How to Stay Physically and Mentally Healthy while Working from Home

How to Stay Physically and Mentally Healthy While Working from Home

Health A to Z

The global pandemic has meant that working from home is normality for many workers across the country. And it’s looking like the commute from our beds to our makeshift work stations. Whether this be the sofa, dining table or kitchen counter – will stick around for the foreseeable future.

Sudden drastic changes can be stressful and lead to feeling out of control, especially when your regular routine has gone out the window. But it’s vital to create healthy habits to keep both physically and mentally healthy while working from home.

Recent research by Currys PC World uncovered why being physically active helps you to become mentally stronger during these uncertain times.

Battle work stress with exercise

Work can be stressful enough as it is, without the additional factors that working from home can bring, such as having to learn how to effectively communicate online, hoping for reliable Wi-Fi, and avoiding distractions.

How to Stay Physically and Mentally Healthy while Working from Home

When asked about their thoughts on working from home, 20% of people stated that the biggest struggle of remote working is a lack of collaboration and communication, and 20% said loneliness is an issue. What’s more, 18% of people struggle with not being able to unplug, which is difficult to do when your home and office are the same.

Even in pre-COVID-19 days, 72% of Brits admitted to feeling stressed, during the average working week- leading to anxiety and lack of sleep. However, a quarter (24%) of those people said exercise helped them. Reduce work-related stress, suggesting that one way to keep your mind and body in tip-top condition is to be physically active.

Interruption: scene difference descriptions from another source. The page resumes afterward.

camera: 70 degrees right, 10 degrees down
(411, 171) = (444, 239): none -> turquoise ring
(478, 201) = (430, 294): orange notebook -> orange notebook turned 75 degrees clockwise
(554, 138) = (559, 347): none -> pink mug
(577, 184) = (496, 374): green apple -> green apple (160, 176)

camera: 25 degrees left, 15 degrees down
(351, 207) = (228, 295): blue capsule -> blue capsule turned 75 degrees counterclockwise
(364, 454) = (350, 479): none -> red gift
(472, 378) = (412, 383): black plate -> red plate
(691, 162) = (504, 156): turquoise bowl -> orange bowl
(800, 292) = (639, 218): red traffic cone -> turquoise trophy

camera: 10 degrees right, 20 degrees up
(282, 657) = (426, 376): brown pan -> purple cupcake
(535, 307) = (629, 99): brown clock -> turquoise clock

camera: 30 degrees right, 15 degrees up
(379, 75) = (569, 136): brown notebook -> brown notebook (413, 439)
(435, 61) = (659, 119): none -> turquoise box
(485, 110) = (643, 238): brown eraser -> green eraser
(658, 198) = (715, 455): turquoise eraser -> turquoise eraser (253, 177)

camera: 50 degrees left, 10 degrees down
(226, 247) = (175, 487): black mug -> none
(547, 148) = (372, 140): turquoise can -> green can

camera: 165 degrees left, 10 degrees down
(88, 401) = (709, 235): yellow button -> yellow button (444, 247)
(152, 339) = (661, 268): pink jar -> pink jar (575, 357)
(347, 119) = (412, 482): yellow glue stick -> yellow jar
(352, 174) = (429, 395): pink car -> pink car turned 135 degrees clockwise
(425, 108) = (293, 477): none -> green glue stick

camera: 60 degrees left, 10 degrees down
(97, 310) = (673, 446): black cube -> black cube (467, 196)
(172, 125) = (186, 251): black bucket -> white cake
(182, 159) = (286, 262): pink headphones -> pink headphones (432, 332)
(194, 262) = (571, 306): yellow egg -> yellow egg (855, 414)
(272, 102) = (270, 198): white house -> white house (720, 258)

Regular exercise helps manage stress and anxiety. While also making you more resilient to other forms of stressors, meaning you can easily tackle issues that crop up during the working day. Research says that that even 30 minutes of moderate-to-vigorous movement can reduce depression symptoms by up to 19%. Hence, physical exercise plays an essential role in protecting mental health and building flexibility against the struggles of working from home.

The dangers of inactivity

It is widely known that regular activity is good for your overall health. But even with exercise, long stints of sedentary behaviour can lead to some significant health concerns. The NHS states that being inactive or lazy can lead to obesity – i.e. type 2 diabetes, certain types of cancer, or in worst cases, early death. So, keeping active throughout the day is vital

Plus, it’s not just the physical benefits you can enjoy, but also an improvement to your mental health. The effects of daily exercise and yoga are thought to be equal to meditation or relaxation. This is thanks to the Endorphins that are released during exercise. Taking frequent breaks to move around or even stand at your desk can give your brain a much-needed breather and therefore lead to better concentration and improved productivity.

Daily movement is key

How to Stay Physically and Mentally Healthy while Working from Home

It might be challenging to increase your activity levels during the average 8-hour working day, but it is important to regularly get a good workout. Moreover, it doesn’t have to be an intense Bootcamp session or a 10-mile hike (unless you want to). It could be anything you love doing, like going for a long dog walk, a yoga class, or even gardening. The WHO advises that you aim for at least 150 minutes of moderate-intensity physical activity throughout the week.

If you want to get some extra movement during the working day, celebrity fitness expert James Stirling, also known as the London Fitness Guy, can help with that.

He explains that even if you are stuck behind a desk all day, that shouldn’t hinder you from getting extra movement throughout the day. Some tips include:

  • Talk while walking (good to have your meetings on-the-go)
  • Set reminders on your phone to indicate movement away from the desk
  • Make a habit to stretch while working on the desk
  • Go for a run in morning or evening

Adjusting to the new normal can be difficult, but establishing good habits will set you up for success during these uncertain times. Keeping fit and exercising regularly will ensure you’re better equipped for any obstacles that may arise during the working day.